De pastor en Koning Triton
Meneer Gevers verblijft al een tijdje op Intensieve Zorgen. Na een ernstige val onderging hij een zware operatie door een neurochirurg. Sindsdien draagt hij een halo-brace om zijn hoofd en halswervelkolom stabiel te houden. Via de verpleging vroeg hij om een gesprek met de pastoraal werker. Ik stap de afdeling intensieve zorgen binnen. Het kost me niet veel moeite om meneer Gevers op te merken. Met zijn hele kopgestel ziet hij er indrukwekkend uit.
‘Geen seconde privacy hebt ge hier op intensieve zorgen. Het wemelt van het volk. En toch heb ik mij nog nooit zo eenzaam gevoeld.’

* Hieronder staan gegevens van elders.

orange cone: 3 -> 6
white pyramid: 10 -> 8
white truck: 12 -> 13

Ik laat meneer Gevers zijn verhaal vertellen. ‘Wat zou u op dit moment een beetje kracht kunnen geven’, probeer ik voorzichtig af te tasten. Daar hoeft meneer Gevers geen drie seconden over na te denken. ‘Mijn kleinkinderen’, antwoordt hij resoluut. ‘Maar ja, dat gaat natuurlijk niet. Ze zouden nogal getraumatiseerd raken als ze mij zo zouden zien! Ik mis hen echt verschrikkelijk.’

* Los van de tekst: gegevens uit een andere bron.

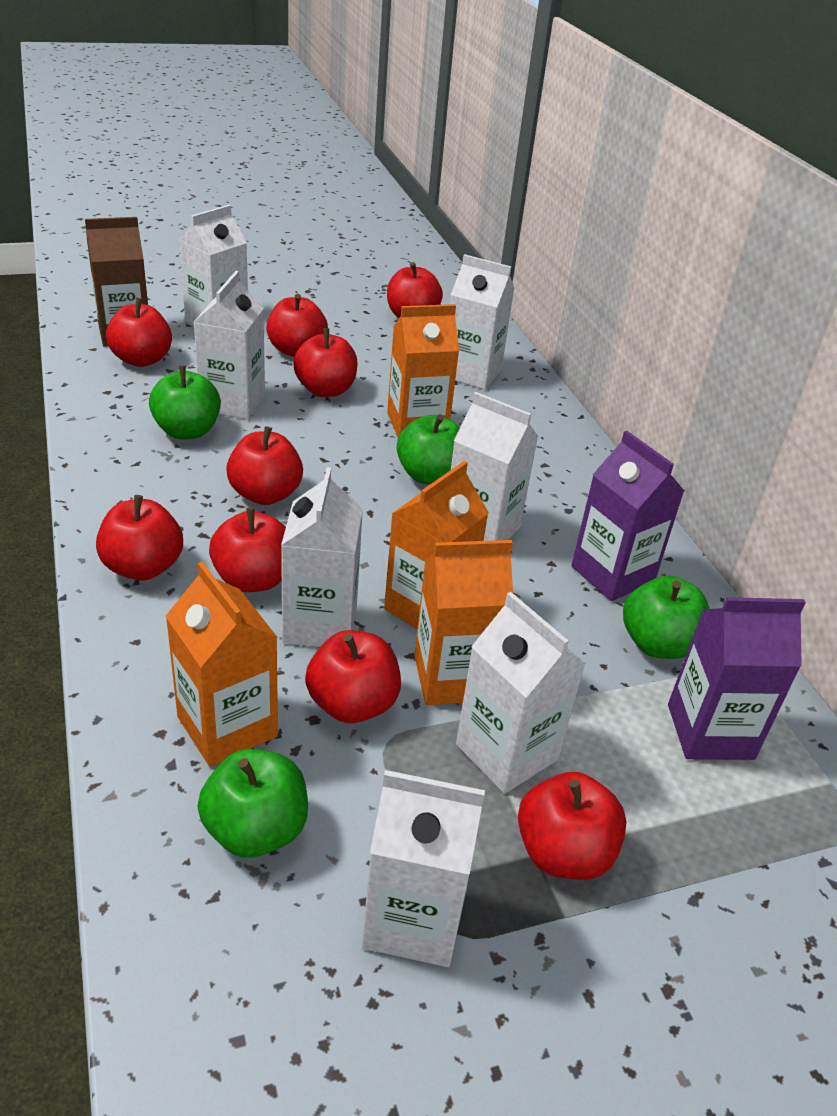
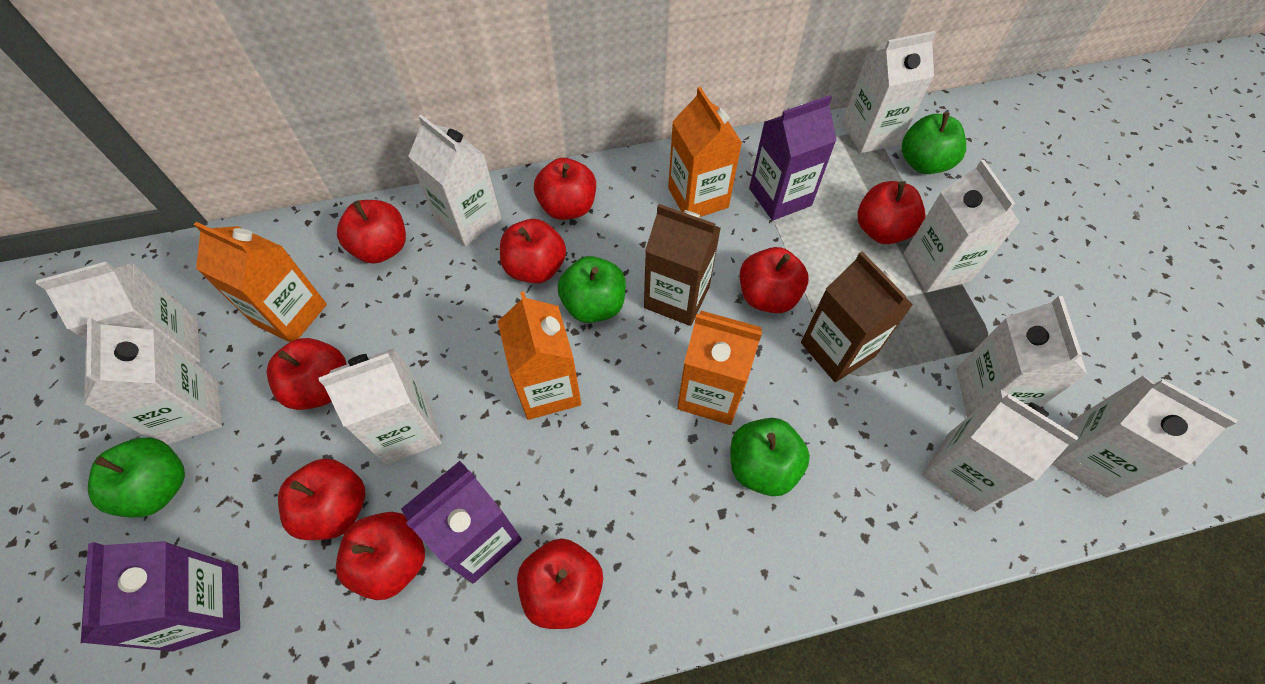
brown carton: 1 -> 2
purple carton: 2 -> 3
white carton: 7 -> 9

‘Zou u misschien eens graag met de kinderpsycholoog overleggen over hoe u de situatie met de kleinkinderen best zou kunnen aanpakken?’ Hij zucht. ‘Jij bent toch ook mama, hoe kijk jij daar naar?’ ‘Ik denk dat het wel mogelijk is dat uw kleinkinderen op bezoek komen’, antwoord ik eerlijk.

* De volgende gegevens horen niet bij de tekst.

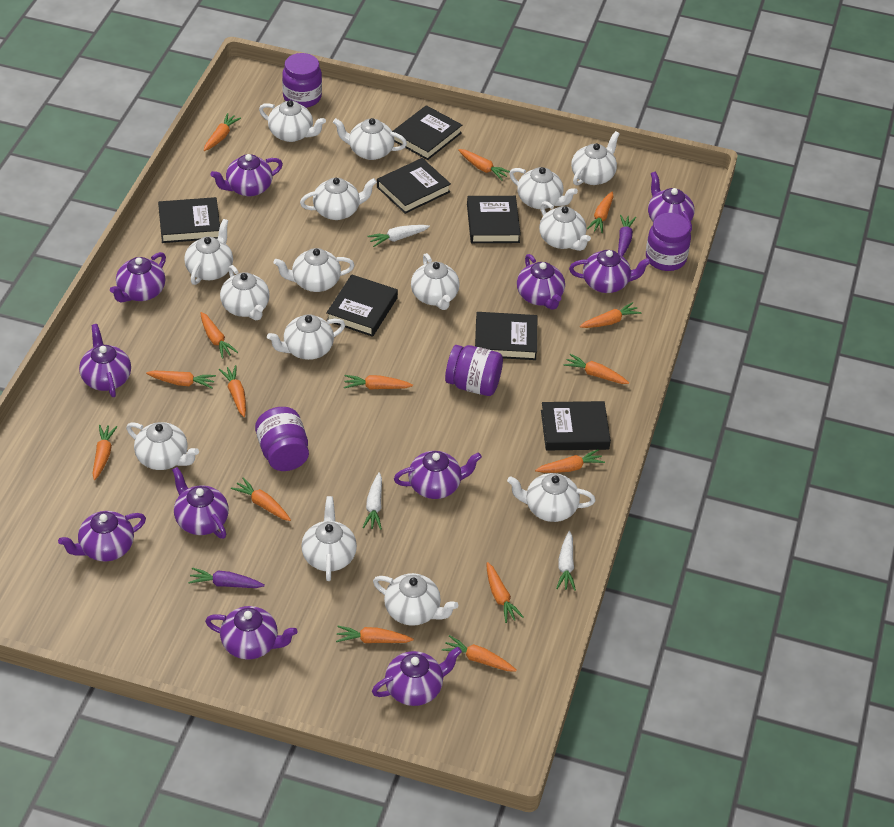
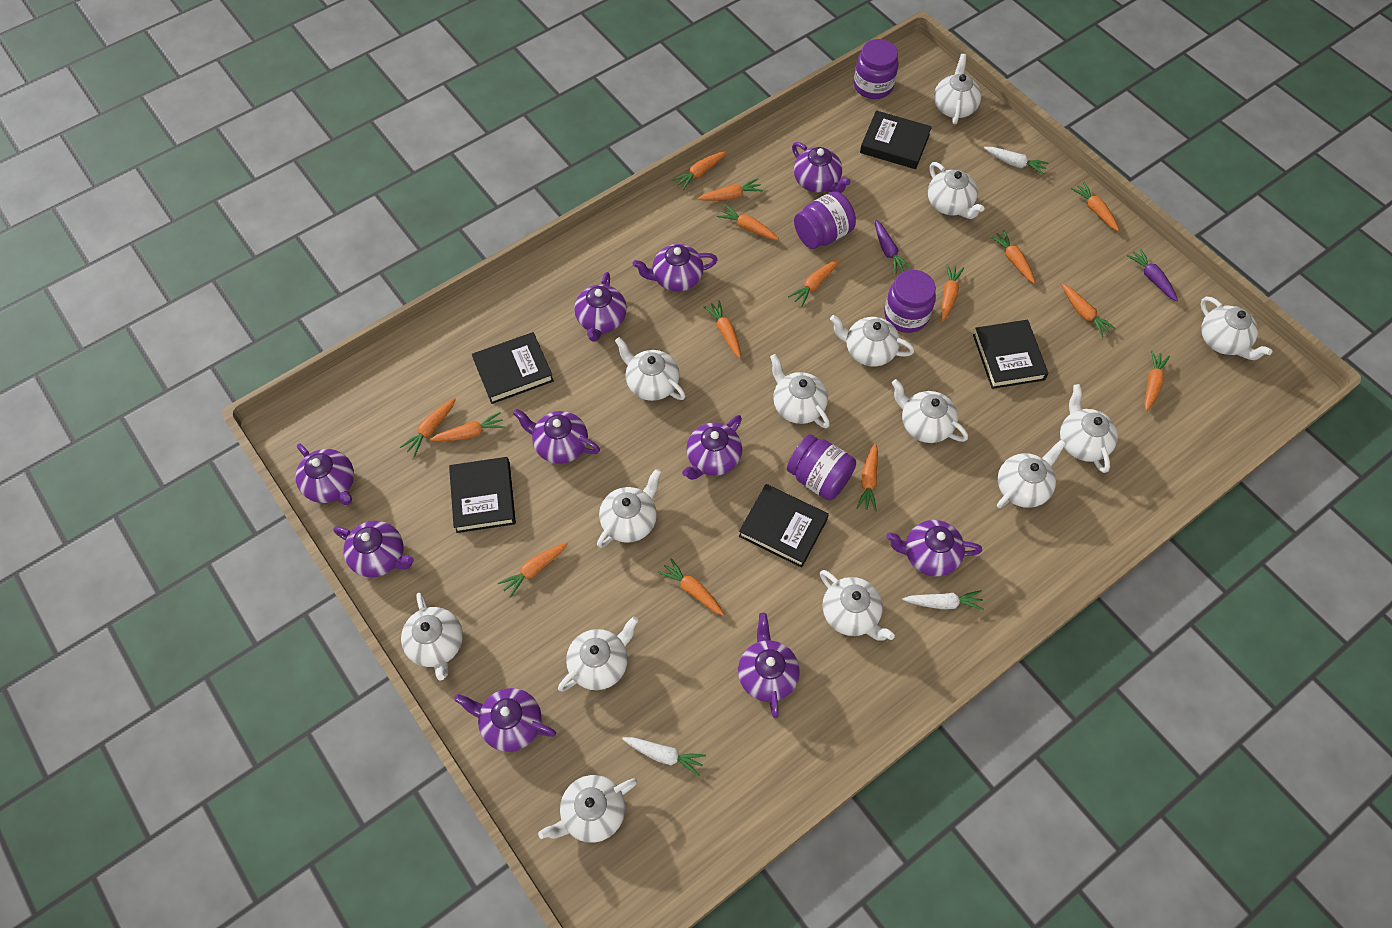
black book: 7 -> 5
purple teapot: 11 -> 10
white teapot: 15 -> 14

‘Ik vind het heel knap dat u zoveel rekening met hen wil houden en dat u hen wil beschermen. Wat ik weet over trauma is dat iets voornamelijk een trauma wordt als je er als mens alleen door moet. Als je je kleinkinderen goed voorbereid, bijvoorbeeld door eerst een foto te tonen van de halo-brace en hen nadien eens een keer met jou laat videobellen, als je aangeeft dat de kinderen alles mogen vragen wat maar in hen opkomt over de brace en als hun ouders erbij zijn tijdens het bezoek, dan denk ik echt dat het kan.’
Ik zie dat hij die boodschap even moet laten bezinken. Dan deelt hij stukjes uit zijn levensverhaal en welke rol zijn geloof daarin al dan niet gespeeld heeft. Wanneer ik merk dat meneer Gevers vermoeid wordt, stel ik voor het gesprek hier af te ronden en binnen enkele dagen nog eens terug te komen.
‘Nog één vraag’, zegt hij. ‘Als ik nu aan de kleinkinderen aan de telefoon wil vertellen hoe ik eruit zie, welk woord zou jij dan gebruiken?’
‘Eerlijk?’, vraag ik voorzichtig. ‘Ja, eerlijk.’ ‘Koning Triton uit 'De kleine zeemeermin'’, zeg ik.
Dat was echt het eerste waaraan ik moest denken toen ik meneer Gevers zag zitten in de relaxzetel. Zijn lach begint voorzichtig ergens achteraan in zijn keel en gaat over in een bulderlach die de hele intensieve vult. Uiteindelijk lopen de tranen over zijn wangen.
‘Koning Triton geraakt niet zelf aan de zakdoeken. Zou jij die even kunnen aangeven, Ariël?’